Chocolate Rules

I’m an old fashioned girl and like to call a spade a spade. This is not to say that I like being nasty, or that I find outspoken people attractive. No sir-ree! When I say that I like to call a spade a spade, I mean that I like chocolate companies to be honest about the contents of their products, and what I mean specifically, is that an orange cream centred chocolate should be labelled as an orange cream centred chocolate - preferably with a picture of a skull and crossbones beside it.

I am what I call an adventurous chocolate eater. If it’s there and it’s covered in chocolate, contains chocolate or even looks slightly brown, I will eat it.

UNLESS it has an orange cream centre.

You could swathe an orange cream centre in exotic dark chocolate made from cocoa beans plucked from plants that have been grown in a glass house made from Bohemia crystal and watered with the tears of Gaelic fairies and I still wouldn't touch it. Not even if those same cocoa beans had been roasted by a snow leopard on the peak of Mount Everest, then ground beneath the heels of Fred Astaire's dancing shoes. Orange cream is orange cream and not to be eaten.

Get the idea?

Now shift your mind to yesterday morning when I was presented with a beautiful Swiss Chocolate Selection  - white box, gold print, deep blue satin bow, shiny round sticker that looked like an Olympic gold medal. I am a great fan of chocolate delicacies in pretty boxes and often present them as a gift to those I hold in high esteem … and sometimes to those I hold in low esteem, when they are in need of buttering up (or chocolating up, as I like to say).

I removed the blue ribbon, lifted the lid, inhaled the chocolatey aroma and began to nibble my way through one delicacy after another until - SHOCK! HORROR! - I bit into the Swiss equivalent of an orange cream centred chocolate. ORANGE CREAM!! Can you believe it? I certainly took some time to reconcile myself - and my reeling taste buds - to the fact.

Now you can call an orange cream chocolate a Cœur á l’Orange but it still won’t lift it above the level of a despicable orange cream. Why would you spoil an otherwise fine box of chocolate delicacies by tossing an orange cream in amidst such culinary aristocrats as the Amande Croquante, the Triangele aux Noisettes and the Amande de Luxe?

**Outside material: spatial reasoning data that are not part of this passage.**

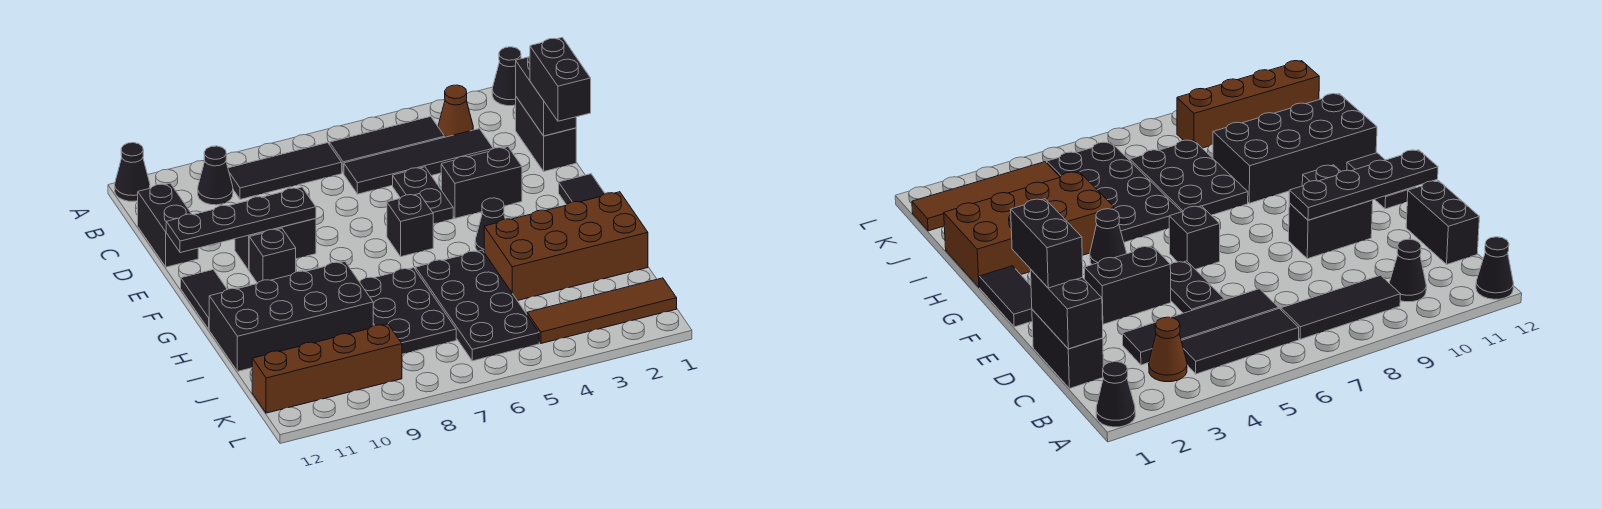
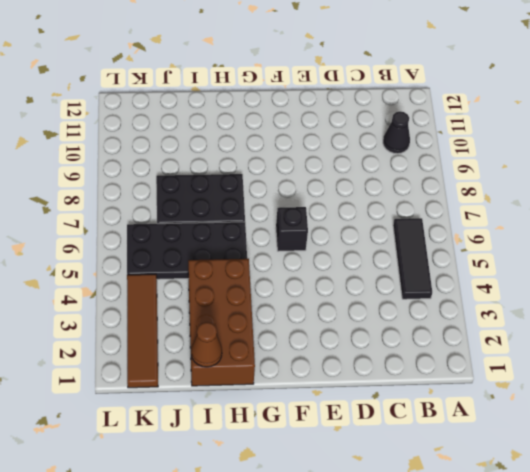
brown cone I1 level 2 -> brown cone B3 level 1
none -> black cone A1 level 1
none -> black cone A12 level 1
none -> black tile B7:B9 level 1

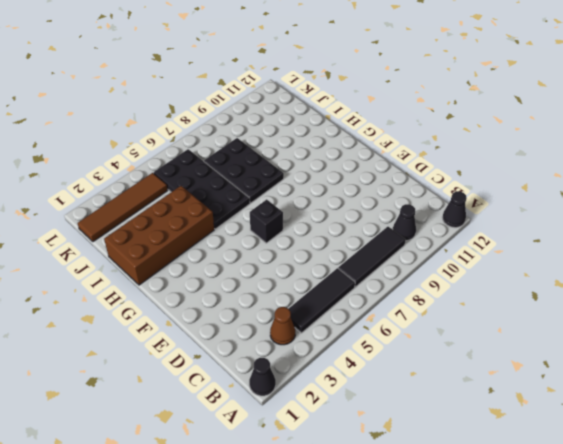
none -> black brick C1:D1 level 1
none -> black tile C3:C6 level 1
none -> black brick C12:D12 level 1

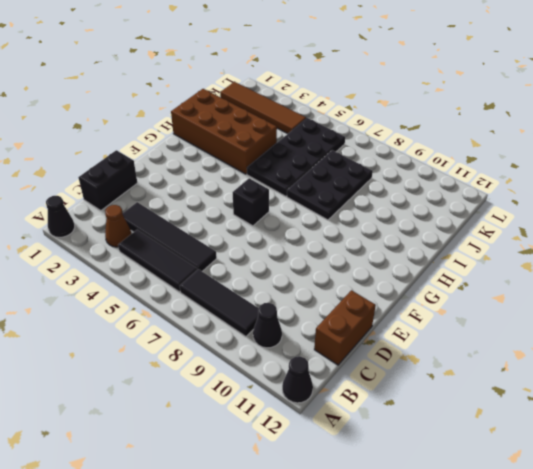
brown brick C12:D12 level 1 -> black brick C12:D12 level 1
none -> black plate D5:E5 level 1
none -> black brick E3:E4 level 1
none -> black brick E9:E10 level 1

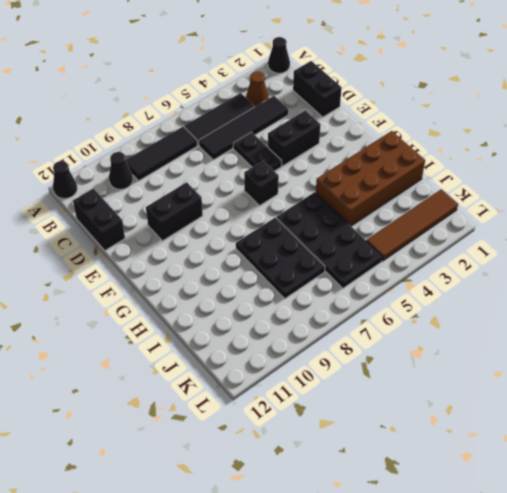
none -> black tile F1:G1 level 1
none -> black brick F10 level 1
none -> black tile F12:G12 level 1

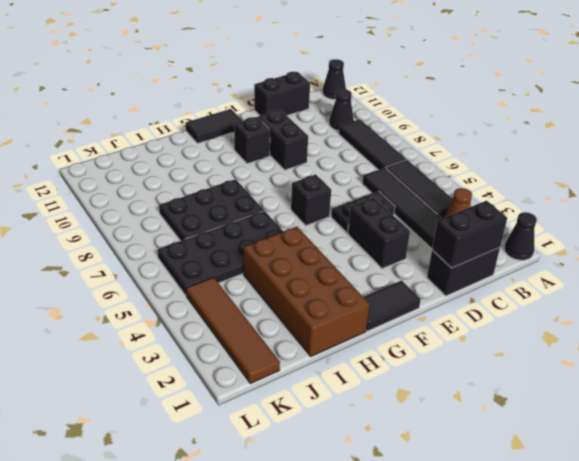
none -> black cone G4 level 1
none -> black brick H9:I12 level 1
none -> brown brick K9:K12 level 1

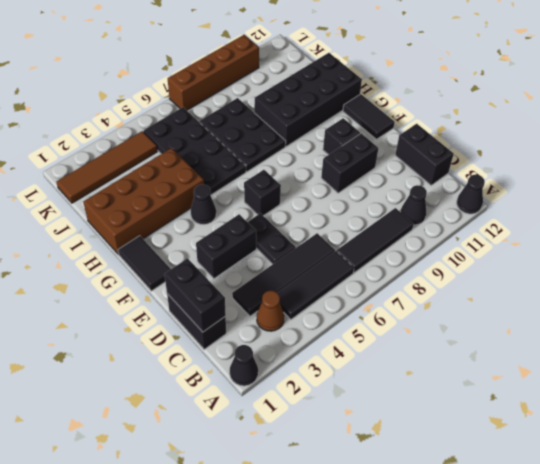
brown brick L7:L10 level 1 -> brown brick K9:K12 level 1
none -> black plate E9:E12 level 2
none -> black brick D1:E1 level 3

You can see from the photos of the Chocolate Identification Card (below) that I have given each chocolate a score out of ten as soon as it was eaten (You should try it some time. It lifts the chocolate eating experience to a whole new level of sophistication.) One chocolate scored seven, two scored nine and three scored a perfect ten. (Three types of chocolate were totally absent from the box but that is separate issue which I simply cannot bear to talk about at present.) The Cœur á l’Orange, however, received a shameful zero.  It does not take a mathematical genius to realise the meaning of such a score.

Obviously, an evil villain (think Moriarty, the Penguin, Wile E. Coyote …) has been hiding in the Swiss chocolate factory, deliberately sabotaging the work of the great artists who have hitherto been dedicated to producing fine products that are rich in cocoa and devoid of citrus fruit.

And so I must end this blog for I need to be concentrating my energies on writing to all the Swiss chocolatiers to warn them of the dangers at hand. No thanks needed! The capture and imprisonment of the fiend and the exclusion of this offensive chocolate from all chocolate selections as soon as is humanly possible will be reward enough for my efforts … oh, and a box of assorted chocolates including every single one of the specimens shown on the Chocolate Identification Card  wouldn't go astray, either!

Zero out of ten!!!! Not even the cunning heart shape could cover the tragedy within.

Zero out of ten!!!! Not even the cunning heart shape could cover the tragedy within.

Try ranking your chocolates as you eat them. It is wonderfully fulfilling and adds an element of education and sophistication to working one's way through an entire box.

Try ranking your chocolates as you eat them. It is wonderfully fulfilling and adds an element of education and sophistication to working one's way through an entire box.